GWT was originally marketed to web developers as a way to make developing web applications easier, since the underlying language is Java, which has better tool support (especially for debugging) when compared to plain old JavaScript.

A number of web developers interpreted this marketing spin to mean "convenient to program in but slow". This is not, however, the case. The GWT team has consistently favored the user experience (which includes performance as a large component) over developer convenience when the two goals were at odds. In general, the JavaScript generated by the GWT compiler is as efficient (and sometimes faster) than the code I write by hand.

So, in summary, I suspect GWT hasn't seen wider adoption by web developers because they think that it does not generate performant code.

So, where's the question? (4, Insightful)

DerekLyons (302214) | more than 6 years ago | (#24299777)

You start with the assumption it should be widespread, and are disappointed because it is not. Which leads to the question, what leads you to that assumption?

We used it (1)

Get_Plover (78671) | more than 6 years ago | (#24299803)

to develop this site ( and others ):
http://www.gochongo.com/ [gochongo.com]

One big problem with using the GWT ( at this point in time ) to develop something like a media site is the failure to index.
One can be blacklisted in the search indices for presenting a site to a robot which fails to render properly. As 100% javacript sites always do.

At this point in time the GWT seems well suited for display of data and rapid prototyping and uses that have people coming to your site through means other than search engines. Or use it sparingly to augment your normal, indexable site.

I would be a complete fan if robots could deal with it, I really enjoy using it and can quickly make it do whatever I want and expect the output to render pretty much identically on all major browsers and be quite compact.

gwt? (0)

Anonymous Coward | more than 6 years ago | (#24299821)

I forgot about it till just now. i know some girls who feel pretty used in the same circumstance...

XWiki's WYSIWYG Editor (0)

Anonymous Coward | more than 6 years ago | (#24299855)

I believe XWiki's [xwiki.org] WYSIWYG page editor is being rewritten using GWT.

ChainBuilder (1)

c-reus (852386) | more than 6 years ago | (#24299909)

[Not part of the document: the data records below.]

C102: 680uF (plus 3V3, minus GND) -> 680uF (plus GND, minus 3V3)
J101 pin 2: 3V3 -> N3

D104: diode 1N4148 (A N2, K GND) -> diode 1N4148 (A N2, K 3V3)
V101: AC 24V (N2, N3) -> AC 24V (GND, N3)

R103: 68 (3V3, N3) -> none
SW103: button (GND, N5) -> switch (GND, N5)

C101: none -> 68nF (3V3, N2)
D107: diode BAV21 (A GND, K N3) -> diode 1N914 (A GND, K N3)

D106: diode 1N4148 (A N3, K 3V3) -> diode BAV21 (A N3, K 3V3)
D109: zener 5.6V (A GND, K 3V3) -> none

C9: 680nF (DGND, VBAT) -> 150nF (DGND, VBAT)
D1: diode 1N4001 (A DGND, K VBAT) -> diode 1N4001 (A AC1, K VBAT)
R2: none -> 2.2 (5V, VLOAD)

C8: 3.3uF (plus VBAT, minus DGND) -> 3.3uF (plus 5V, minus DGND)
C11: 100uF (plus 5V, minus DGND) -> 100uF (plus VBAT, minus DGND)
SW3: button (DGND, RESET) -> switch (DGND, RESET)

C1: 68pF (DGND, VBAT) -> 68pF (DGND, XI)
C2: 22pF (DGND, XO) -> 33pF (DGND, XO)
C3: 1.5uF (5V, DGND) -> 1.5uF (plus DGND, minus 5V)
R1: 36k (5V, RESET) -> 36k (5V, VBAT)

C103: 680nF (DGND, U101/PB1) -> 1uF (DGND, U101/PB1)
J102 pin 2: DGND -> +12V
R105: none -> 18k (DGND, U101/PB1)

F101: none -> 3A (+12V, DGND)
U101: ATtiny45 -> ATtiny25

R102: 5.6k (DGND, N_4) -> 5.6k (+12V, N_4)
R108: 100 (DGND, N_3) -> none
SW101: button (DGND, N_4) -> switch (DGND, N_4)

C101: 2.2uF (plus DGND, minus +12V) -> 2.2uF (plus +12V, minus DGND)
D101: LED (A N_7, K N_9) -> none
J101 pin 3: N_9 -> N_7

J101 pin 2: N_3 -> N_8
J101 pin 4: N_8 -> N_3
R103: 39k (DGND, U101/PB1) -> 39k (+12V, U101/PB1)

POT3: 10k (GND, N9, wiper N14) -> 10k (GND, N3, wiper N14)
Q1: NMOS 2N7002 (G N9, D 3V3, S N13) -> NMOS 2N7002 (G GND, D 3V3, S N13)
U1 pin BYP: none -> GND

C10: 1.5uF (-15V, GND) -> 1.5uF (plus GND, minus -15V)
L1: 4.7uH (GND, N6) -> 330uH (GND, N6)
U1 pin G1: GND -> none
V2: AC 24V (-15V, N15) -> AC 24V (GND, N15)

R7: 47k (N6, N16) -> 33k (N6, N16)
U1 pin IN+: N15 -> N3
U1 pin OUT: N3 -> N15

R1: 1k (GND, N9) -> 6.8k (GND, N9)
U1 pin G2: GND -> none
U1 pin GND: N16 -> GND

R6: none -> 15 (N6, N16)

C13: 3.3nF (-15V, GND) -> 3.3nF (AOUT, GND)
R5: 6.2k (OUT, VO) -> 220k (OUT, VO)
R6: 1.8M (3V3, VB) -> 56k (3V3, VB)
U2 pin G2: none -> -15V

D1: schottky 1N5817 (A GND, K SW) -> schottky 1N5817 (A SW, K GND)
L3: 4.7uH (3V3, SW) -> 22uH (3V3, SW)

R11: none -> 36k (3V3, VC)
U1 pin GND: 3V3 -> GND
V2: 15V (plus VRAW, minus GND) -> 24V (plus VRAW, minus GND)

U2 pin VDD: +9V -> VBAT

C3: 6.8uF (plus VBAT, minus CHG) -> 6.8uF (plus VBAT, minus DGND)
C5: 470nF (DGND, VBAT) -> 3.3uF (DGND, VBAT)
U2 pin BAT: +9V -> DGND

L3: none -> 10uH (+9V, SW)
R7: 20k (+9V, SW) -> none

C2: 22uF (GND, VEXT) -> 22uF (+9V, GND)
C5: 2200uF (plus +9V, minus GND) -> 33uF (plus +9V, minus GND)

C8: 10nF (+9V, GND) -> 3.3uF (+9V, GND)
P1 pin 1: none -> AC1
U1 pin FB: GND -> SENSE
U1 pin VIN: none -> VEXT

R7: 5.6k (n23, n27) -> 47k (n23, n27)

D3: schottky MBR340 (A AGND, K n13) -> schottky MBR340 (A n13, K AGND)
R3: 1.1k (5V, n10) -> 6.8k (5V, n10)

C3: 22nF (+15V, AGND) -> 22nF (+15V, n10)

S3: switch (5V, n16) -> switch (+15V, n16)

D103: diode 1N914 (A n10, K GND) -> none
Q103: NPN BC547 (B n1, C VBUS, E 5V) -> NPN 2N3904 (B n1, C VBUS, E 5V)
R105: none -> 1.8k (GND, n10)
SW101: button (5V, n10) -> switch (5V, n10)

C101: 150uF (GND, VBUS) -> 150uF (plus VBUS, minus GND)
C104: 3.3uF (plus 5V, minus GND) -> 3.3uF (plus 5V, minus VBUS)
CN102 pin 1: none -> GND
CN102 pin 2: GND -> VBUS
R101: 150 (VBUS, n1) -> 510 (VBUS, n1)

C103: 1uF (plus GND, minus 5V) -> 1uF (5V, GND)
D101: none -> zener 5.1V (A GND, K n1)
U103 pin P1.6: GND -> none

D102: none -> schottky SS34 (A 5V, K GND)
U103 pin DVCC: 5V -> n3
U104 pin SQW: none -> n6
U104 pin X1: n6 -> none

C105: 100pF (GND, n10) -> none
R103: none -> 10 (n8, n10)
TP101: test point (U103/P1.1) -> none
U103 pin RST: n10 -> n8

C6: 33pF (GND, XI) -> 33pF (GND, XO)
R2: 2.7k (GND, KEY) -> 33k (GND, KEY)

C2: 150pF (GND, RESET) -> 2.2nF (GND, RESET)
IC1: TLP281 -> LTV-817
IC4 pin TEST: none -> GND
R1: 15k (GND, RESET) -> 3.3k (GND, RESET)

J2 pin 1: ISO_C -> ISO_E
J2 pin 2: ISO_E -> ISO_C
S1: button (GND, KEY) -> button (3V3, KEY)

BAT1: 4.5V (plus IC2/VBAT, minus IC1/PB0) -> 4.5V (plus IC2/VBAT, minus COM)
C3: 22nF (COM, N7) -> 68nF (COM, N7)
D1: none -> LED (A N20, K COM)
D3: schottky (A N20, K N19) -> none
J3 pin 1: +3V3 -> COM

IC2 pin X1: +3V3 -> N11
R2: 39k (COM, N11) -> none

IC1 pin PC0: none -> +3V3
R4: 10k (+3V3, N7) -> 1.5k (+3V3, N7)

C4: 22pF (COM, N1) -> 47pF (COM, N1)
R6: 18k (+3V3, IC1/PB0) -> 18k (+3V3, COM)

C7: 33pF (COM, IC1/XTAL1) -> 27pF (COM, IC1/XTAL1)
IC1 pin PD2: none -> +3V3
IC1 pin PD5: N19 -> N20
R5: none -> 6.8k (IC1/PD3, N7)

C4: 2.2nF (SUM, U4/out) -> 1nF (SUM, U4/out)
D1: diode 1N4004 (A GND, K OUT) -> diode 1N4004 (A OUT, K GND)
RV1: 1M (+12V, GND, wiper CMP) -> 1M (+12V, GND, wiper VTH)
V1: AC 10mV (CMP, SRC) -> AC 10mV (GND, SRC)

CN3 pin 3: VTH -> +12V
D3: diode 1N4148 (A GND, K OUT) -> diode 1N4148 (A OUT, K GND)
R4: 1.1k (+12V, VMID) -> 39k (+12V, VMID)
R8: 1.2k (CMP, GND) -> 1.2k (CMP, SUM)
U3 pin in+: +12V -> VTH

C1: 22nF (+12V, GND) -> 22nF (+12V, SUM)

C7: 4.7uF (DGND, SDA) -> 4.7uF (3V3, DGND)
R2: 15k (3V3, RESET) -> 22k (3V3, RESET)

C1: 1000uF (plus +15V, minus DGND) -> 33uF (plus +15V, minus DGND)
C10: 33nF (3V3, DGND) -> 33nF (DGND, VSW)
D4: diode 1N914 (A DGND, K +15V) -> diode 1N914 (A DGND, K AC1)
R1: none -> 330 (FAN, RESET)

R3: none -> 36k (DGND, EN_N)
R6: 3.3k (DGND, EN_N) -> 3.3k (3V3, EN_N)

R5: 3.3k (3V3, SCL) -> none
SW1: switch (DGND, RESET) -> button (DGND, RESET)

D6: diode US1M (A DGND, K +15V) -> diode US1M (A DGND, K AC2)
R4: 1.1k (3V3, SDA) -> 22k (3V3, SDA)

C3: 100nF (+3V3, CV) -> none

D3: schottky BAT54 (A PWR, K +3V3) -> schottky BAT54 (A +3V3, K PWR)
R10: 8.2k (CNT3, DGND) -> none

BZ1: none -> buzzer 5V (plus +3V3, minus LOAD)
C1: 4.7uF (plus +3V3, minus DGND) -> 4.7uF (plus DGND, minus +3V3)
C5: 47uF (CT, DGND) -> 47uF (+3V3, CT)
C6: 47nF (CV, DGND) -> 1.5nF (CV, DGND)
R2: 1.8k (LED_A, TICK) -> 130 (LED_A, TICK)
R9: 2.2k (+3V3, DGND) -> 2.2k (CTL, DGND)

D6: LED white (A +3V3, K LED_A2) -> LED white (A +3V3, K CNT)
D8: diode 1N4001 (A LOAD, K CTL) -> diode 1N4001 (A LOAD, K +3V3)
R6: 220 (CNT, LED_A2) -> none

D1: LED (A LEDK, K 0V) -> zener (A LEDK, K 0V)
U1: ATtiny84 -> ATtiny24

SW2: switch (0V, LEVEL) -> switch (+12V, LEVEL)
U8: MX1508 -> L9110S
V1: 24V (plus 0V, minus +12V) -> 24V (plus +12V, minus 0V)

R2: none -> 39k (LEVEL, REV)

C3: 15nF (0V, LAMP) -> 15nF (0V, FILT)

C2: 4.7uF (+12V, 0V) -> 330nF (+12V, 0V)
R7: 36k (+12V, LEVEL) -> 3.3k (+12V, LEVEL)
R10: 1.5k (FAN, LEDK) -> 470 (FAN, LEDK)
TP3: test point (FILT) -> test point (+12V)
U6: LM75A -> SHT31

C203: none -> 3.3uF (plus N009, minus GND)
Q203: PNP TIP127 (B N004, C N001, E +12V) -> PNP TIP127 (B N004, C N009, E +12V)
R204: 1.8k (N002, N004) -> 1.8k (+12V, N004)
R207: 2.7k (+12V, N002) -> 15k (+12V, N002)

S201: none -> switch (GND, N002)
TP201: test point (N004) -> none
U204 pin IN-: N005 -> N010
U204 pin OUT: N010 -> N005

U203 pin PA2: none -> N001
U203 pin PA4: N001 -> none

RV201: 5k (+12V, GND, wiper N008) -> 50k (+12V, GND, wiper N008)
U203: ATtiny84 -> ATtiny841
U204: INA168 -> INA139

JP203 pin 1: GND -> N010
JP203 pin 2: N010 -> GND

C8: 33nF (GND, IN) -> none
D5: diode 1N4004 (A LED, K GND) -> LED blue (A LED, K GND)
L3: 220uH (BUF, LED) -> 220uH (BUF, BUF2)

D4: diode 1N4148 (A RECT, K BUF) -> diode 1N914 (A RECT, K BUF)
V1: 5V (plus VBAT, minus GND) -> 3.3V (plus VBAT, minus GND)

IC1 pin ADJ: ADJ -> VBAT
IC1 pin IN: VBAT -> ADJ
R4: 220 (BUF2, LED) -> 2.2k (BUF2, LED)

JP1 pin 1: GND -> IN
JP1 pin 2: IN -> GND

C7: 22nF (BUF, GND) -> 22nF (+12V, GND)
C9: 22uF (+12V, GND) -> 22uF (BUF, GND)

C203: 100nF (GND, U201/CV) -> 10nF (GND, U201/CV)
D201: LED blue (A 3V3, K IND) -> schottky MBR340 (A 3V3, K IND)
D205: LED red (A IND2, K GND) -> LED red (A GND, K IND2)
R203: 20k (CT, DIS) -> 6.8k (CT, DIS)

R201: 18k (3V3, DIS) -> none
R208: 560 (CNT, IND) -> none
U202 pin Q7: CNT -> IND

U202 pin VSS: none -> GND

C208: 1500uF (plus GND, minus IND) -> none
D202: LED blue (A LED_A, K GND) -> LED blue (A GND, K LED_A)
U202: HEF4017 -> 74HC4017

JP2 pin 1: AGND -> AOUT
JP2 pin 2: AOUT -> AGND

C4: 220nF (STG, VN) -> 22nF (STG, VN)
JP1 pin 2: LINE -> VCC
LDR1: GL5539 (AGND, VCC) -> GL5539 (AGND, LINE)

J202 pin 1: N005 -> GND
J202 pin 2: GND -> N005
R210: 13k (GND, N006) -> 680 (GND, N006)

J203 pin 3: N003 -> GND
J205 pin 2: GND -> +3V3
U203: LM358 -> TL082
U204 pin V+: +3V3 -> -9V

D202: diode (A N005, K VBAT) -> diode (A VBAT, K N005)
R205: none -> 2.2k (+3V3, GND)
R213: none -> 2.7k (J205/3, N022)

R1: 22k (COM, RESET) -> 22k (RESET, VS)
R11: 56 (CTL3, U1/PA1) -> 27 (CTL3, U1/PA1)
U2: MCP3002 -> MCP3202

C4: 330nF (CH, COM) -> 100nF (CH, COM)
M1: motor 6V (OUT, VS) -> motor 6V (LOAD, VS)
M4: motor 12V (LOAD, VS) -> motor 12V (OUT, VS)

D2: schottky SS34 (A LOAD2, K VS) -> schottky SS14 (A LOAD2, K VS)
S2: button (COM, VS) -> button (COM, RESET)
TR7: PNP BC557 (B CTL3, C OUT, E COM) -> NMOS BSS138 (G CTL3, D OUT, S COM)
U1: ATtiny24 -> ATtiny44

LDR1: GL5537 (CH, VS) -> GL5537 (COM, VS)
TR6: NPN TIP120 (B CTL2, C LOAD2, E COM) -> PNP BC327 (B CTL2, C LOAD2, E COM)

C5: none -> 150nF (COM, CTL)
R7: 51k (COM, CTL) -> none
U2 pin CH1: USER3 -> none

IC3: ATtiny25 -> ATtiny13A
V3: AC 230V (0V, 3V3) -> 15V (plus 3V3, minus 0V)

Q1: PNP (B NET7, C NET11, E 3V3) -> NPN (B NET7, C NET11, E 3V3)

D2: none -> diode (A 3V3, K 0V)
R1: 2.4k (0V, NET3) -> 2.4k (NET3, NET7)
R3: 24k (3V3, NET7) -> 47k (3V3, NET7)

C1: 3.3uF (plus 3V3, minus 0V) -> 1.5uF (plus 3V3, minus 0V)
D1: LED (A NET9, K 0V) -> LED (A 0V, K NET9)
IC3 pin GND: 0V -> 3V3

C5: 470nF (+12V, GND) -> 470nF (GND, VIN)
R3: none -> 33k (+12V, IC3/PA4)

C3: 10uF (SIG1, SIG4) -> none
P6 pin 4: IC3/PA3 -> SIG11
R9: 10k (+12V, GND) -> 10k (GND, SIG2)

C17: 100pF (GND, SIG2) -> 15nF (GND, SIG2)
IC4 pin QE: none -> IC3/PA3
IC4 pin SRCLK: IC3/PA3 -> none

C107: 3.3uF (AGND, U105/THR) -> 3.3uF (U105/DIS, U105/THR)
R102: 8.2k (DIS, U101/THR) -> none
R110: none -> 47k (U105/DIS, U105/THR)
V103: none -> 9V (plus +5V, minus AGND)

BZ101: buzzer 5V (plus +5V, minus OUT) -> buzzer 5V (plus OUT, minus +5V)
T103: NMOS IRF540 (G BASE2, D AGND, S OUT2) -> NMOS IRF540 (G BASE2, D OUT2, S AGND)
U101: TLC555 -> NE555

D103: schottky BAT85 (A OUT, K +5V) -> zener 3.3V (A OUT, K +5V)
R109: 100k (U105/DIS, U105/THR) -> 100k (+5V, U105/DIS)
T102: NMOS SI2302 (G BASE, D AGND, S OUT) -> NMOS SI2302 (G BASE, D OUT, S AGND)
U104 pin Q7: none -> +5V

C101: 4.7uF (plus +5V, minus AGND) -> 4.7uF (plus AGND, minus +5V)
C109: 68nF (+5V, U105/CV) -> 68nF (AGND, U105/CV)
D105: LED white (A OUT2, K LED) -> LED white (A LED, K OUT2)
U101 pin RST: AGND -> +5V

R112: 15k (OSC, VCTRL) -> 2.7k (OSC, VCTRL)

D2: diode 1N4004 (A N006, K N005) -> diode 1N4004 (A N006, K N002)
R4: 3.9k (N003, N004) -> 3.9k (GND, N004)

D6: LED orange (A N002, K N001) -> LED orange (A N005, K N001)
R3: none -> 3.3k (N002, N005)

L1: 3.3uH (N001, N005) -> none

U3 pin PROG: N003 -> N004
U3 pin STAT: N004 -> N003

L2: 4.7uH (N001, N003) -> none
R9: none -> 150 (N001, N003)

Bostech Corp's ChainBuilder [chainforge.net] uses GWT in it's administrative console

Obligatory plugs of my own apps (3, Interesting)

SashaM (520334) | more than 6 years ago | (#24299961)

I've written quite a few GWT apps in the last year and a half. Here are two that I can show:

search for it? (1)

speedtux (1307149) | more than 6 years ago | (#24299965)

Here's my suggestion: look for a simple string that occurs in GWT pages but in few other places, then Google for it. That should answer your question.

Intranet GWT WebApp, for System on Chip Dev (1)

larry_larry (669612) | more than 6 years ago | (#24300119)

Just because there's not many GWT WebApps on the public Internet doesn't mean companies aren't using GWT behind corporate firewalls. The GWT forum [google.com] is very active and there are postings from various big name companies there.

SpectaReg.com [spectareg.com] appears to use the GWT and was born from an intranet WebApp (i.e. runs on corporate networks). This enables System on Chip developers (like digital logic designers and embedded software engineers) to reduce costs and improve quality by automating addressable register interfaces. It's a pretty slick WebApp for generating code and documentation from single-source design specifications.